WXRedian | 生辉 | 涉及7大主题，20项讨论点，卢敏团队建立p53靶向药物的研究规范

一半以上癌症驱动突变发生于抑癌蛋白，少部分则发生于癌蛋白。靶向抑癌蛋白需要史无前例地恢复（而非常规地抑制）蛋白功能，尚无成功先例。抑癌蛋白 p53 是生物医学历史上被研究最多的蛋白，医学领域对 p53 恢复剂的探索热情不亚于物理学领域对室温超导体的探索热情——已有至少 71 个团队在 Science、Nature 等期刊报道获得 p53 恢复剂，并进入超过 23 项临床试验，治疗了 1000 多位癌症患者。遗憾的是，绝大多数 p53 恢复剂在实验室都检测不到活性，在临床上迄今未能观察到任何具有统计学显著的患者获益。

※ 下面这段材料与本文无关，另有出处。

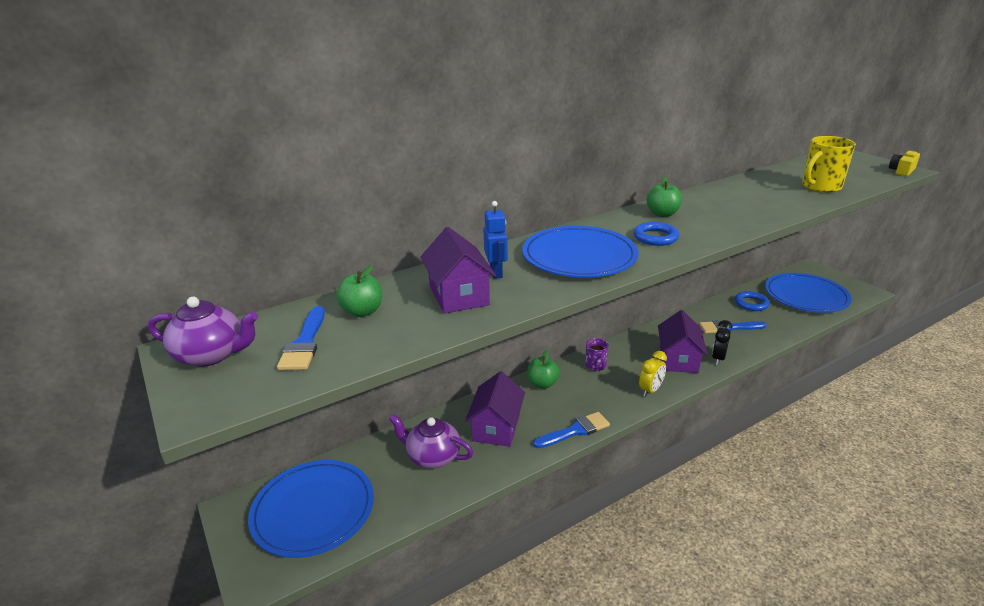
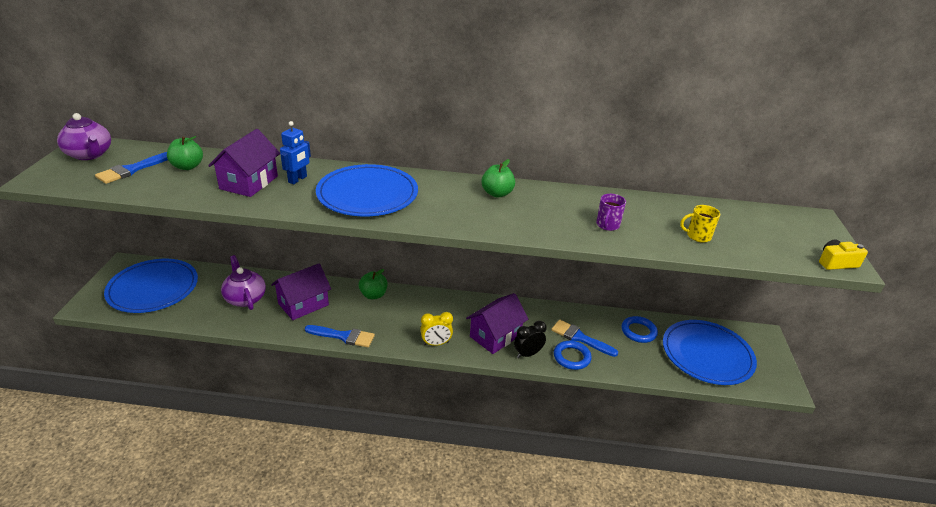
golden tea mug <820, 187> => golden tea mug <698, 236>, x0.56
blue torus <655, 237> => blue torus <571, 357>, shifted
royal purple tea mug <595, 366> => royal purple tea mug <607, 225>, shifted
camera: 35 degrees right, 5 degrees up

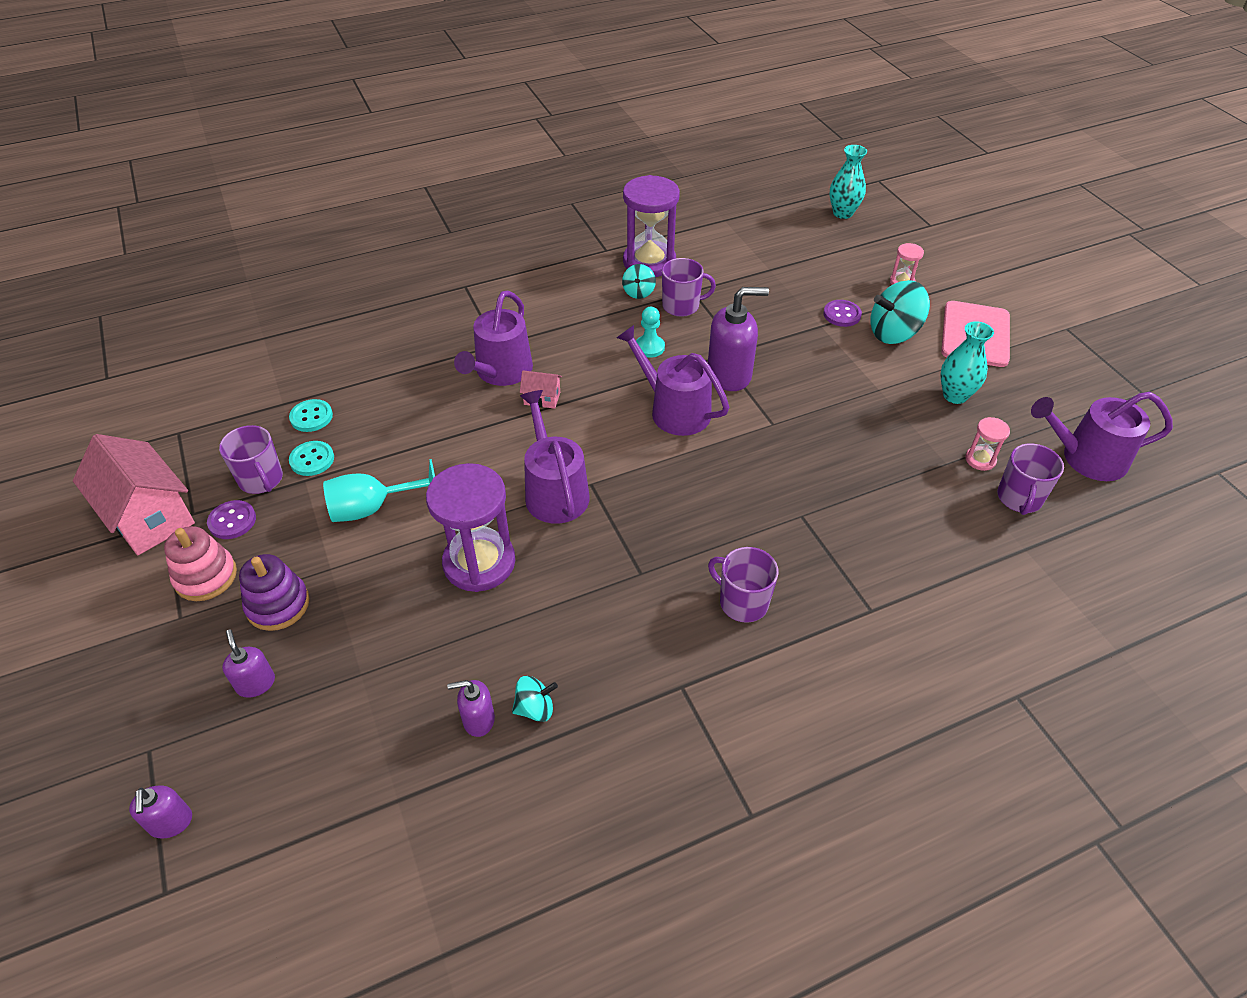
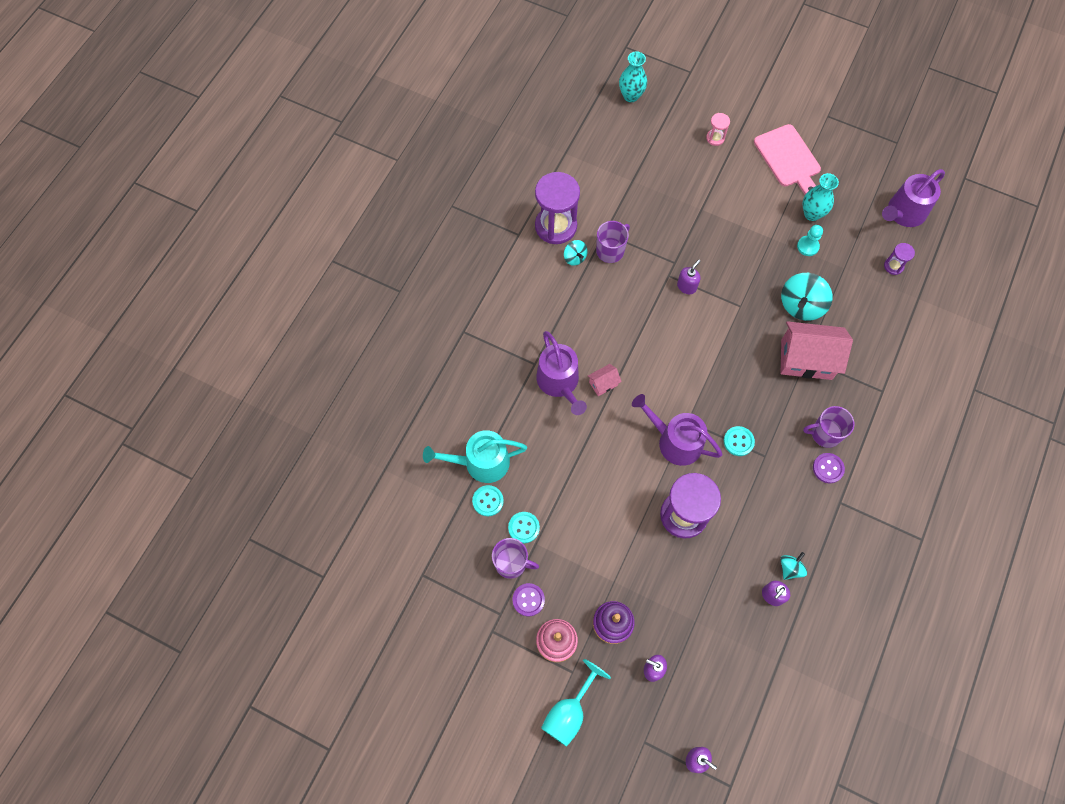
teal toy top <894, 333> => teal toy top <801, 305>, shifted
royal purple soap dispenser <729, 374> => royal purple soap dispenser <686, 286>, x0.54
royal purple button <842, 314> => royal purple button <828, 468>, shifted
teal pawn <649, 347> => teal pawn <807, 246>, shifted
royal purple watering can <674, 410> => nothing
rose-pink hourglass <980, 459> => nothing
rose-pink cottage <149, 516> => rose-pink cottage <806, 359>, shifted
royal purple tea mug <1019, 498> => royal purple hourglass <893, 266>
teal goblet <373, 508> => teal goblet <569, 712>, shifted
nothing => teal button <738, 441>
nothing => teal watering can <481, 462>
camera: 40 degrees left, 20 degrees up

上海交通大学医学院附属瑞金医院卢敏早期揭示了癌症中 p53 功能丧失的新机制，近年来设计 p53 功能恢复策略并揭示其结构学机制，并获得迄今唯一有效的 p53 恢复剂 ATO，之后首次在人体内实现p53 突变体功能恢复。

2024 年 11 月 1 日，卢敏为独立通讯作者，宋花歆、肖淑君、吴嘉祺为共同第一作者，在 Cancer Discovery 发表综述论文，以“Drugging p53: Barriers, Criteria, and Prospects”为题，提出 p53 恢复剂的研究规范，涉及7个主题：p53 恢复剂研究中缺失的科学逻辑、长期以来对 p53 突变体的误解、p53 恢复剂的研发障碍、p53 恢复剂有效性的评估标准、p53 恢复剂的临床试验规范、p53 恢复剂的研发经验教训、p53 的成药前景。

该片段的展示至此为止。